Bias of the estimators of \(\tau \) (top) and \(\tau _{AP}\) (bottom) of a new collection with \(n_t'\) topics, given an existing collection with \(n_t\) topics. The plots only show simulated collections under realistic statistical assumptions (Color figure online)

Figure 10 similarly shows the bias of the absolute (top plots) and relative sensitivity (bottom) reliability estimates. The exp2 estimator shows again very erratic behavior, especially for small target topic set sizes. On the other hand, the logit estimator shows very good performance; with as little as \(n_t=20\) initial topics it provides close estimates of the reliability of larger collections. In the case of exp1, the convergence is slower; it requires about 50 initial topics for \(sens_{abs}\) and about 100 for \(sens_{rel}\). Once again, we appreciate that these split-half estimators also estimate the expected (biased) estimate of accuracy instead of the expected (true) accuracy of a larger collection.

Fig. 10
figure 10

Bias of the estimators of \(sens_{abs}\) (top) and \(sens_{rel}\) (bottom) of a new collection with \(n_t'\) topics, given an existing collection with \(n_t\) topics. The plots only show simulated collections under realistic statistical assumptions (Color figure online)

Figure 11 shows the bias of the \(\text {E}\rho ^2\) and \(\varPhi \) reliability estimates. We can observe that reliability is generally underestimated. Large initial collections provide better estimates of new collections, but around \(n_t=20\) initial topics seem sufficient to have good estimates. These results agree with Urbano et al. (2013b), who analyzed the effect of the initial collection size on the estimates of the required number of topics to reach a certain level of reliability. As expected by its poor performance in the previous section, the \(F_1\) estimator consistently underestimates the power of the F test, regardless of the number of topics in the initial collection.

Fig. 11
figure 11

Bias of the estimators of \(\text {E}\rho ^2\), \(\varPhi \) and F of a new collection with \(n_t'\) topics, given an existing collection with \(n_t\) topics.
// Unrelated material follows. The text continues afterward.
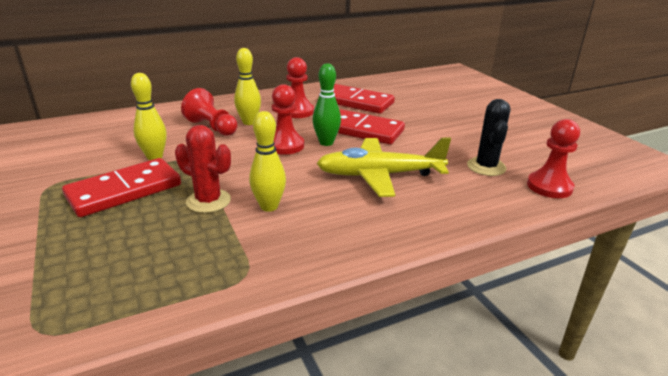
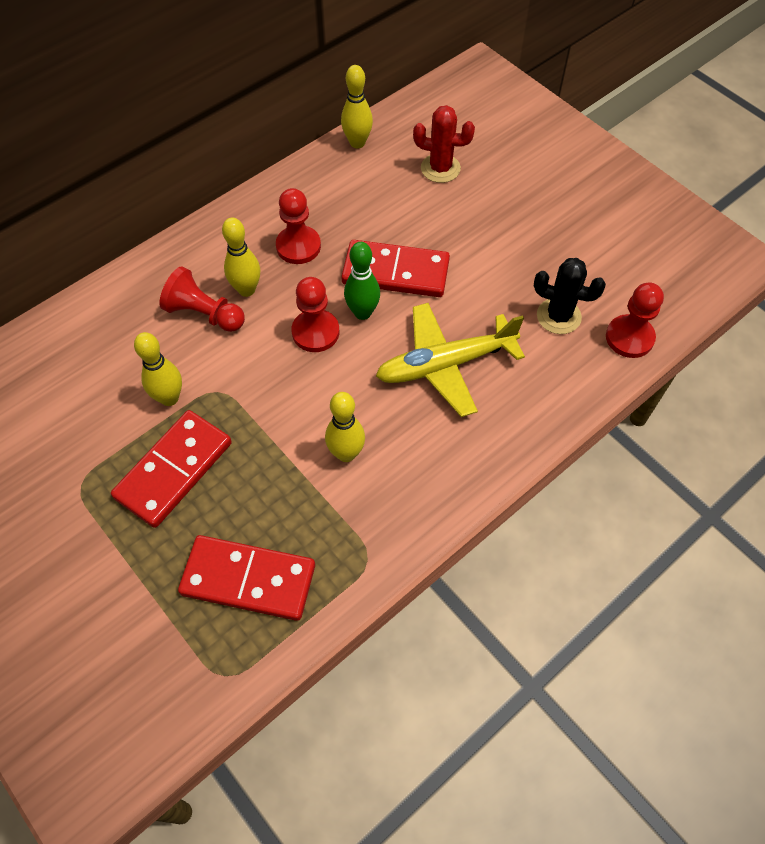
camera: 15 degrees left, 30 degrees up
(208, 201) = (277, 462): red cactus -> red cactus (440, 168)
(356, 102) = (367, 201): red domino -> red domino (248, 580)
(361, 83) = (357, 143): none -> yellow bowling pin
(486, 167) = (558, 316): black cactus -> black cactus turned 60 degrees counterclockwise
The plots only show simulated collections under realistic statistical assumptions (Color figure online)

7.2 Robustness to statistical assumptions

In the previous section we evaluated the bias of the reliability estimators in the scenario of non-normal distributions, heteroscedasticity, correlated effects and random sampling. We now study their robustness to these assumptions with the full set of 83,200 simulated collections. In particular, for each estimator we run a variance decomposition analysis over the distribution of estimation errors, showing what fraction of the variability in the estimation error can be attributed to each assumption, the initial \(n_t\) and new \(n_t'\) topic set sizes, and the original TREC collection. This provides us with a total of 1,081,600 datapoints per measure.
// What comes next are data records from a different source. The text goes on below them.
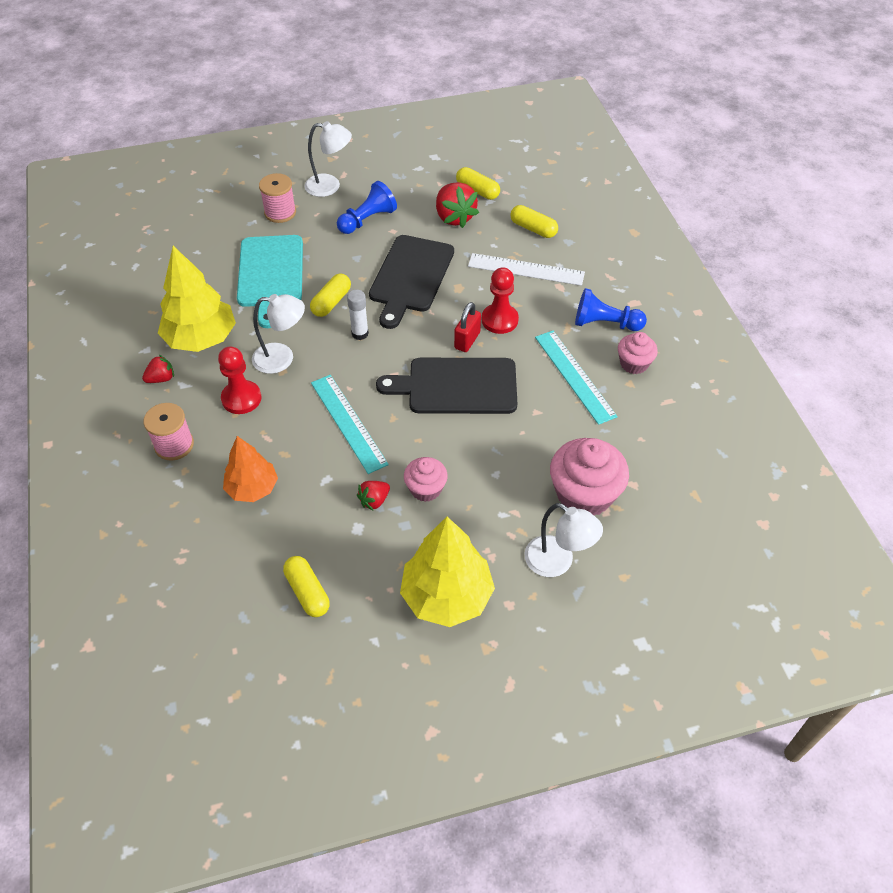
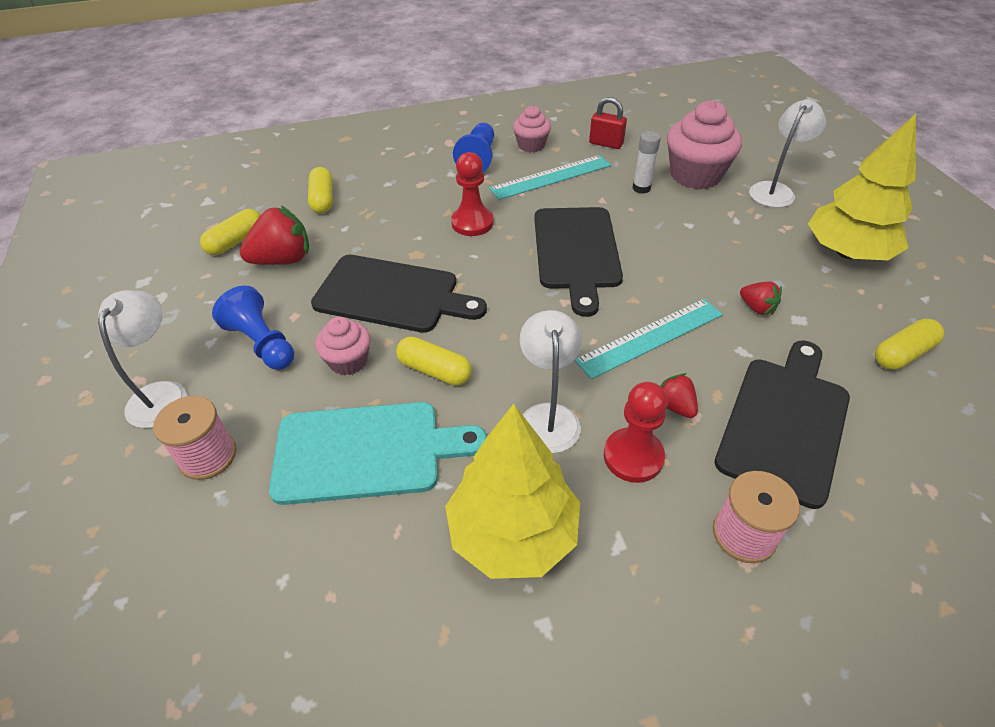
camera: 90 degrees left, 5 degrees down
(161, 378) = (611, 582): red strawberry -> red strawberry (675, 406)
(252, 488) = (784, 423): orange tree -> black cutting board
(360, 333) = (496, 336): white glue stick -> white glue stick (641, 188)
(426, 489) = (726, 270): pink cupcake -> pink cupcake (348, 361)
(467, 340) = (505, 245): red padlock -> red padlock (606, 143)
(526, 269) = (391, 205): white ruler -> none
(533, 229) = (323, 199): yellow capsule -> yellow capsule turned 45 degrees counterclockwise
Table 6 shows the results for \(\tau \) and \(\tau _{AP}\). We can see that most of the variability in the split-half estimators is due to the topic set sizes, either through their main effects (\(n_t\) and \(n_t'\)) or their interaction effect (\(n_t:n_t'\)). This means that the estimation error depends highly on the number of topics available or under consideration. This is again a direct consequence of the split-half method. On the other hand, the proposed \(\text {E}\tau \) and \(\text {E}\tau _{AP}\) are not affected by the size of the new collection, and evidence only minor dependence on the size of the existing collection. Indeed, through the total error variance we can see that their estimates clearly outperform the split-half estimators. However, we see a large dependence on the random sampling assumption, and a noticeable dependence on the uncorrelated effects assumption. The normality and homoscedasticity assumptions have negligible effects.

Table 6 Variance decomposition of the estimation error of the expected \(\tau \) and \(\tau _{AP}\) of a new collection

Table 7 shows similar results for the sensitivity measures. A very large part of the variability in the estimation errors is attributable again to the topic set size effects, evidencing that the accuracy of these estimators depends very much on the size of available data and the size we want to extrapolate to.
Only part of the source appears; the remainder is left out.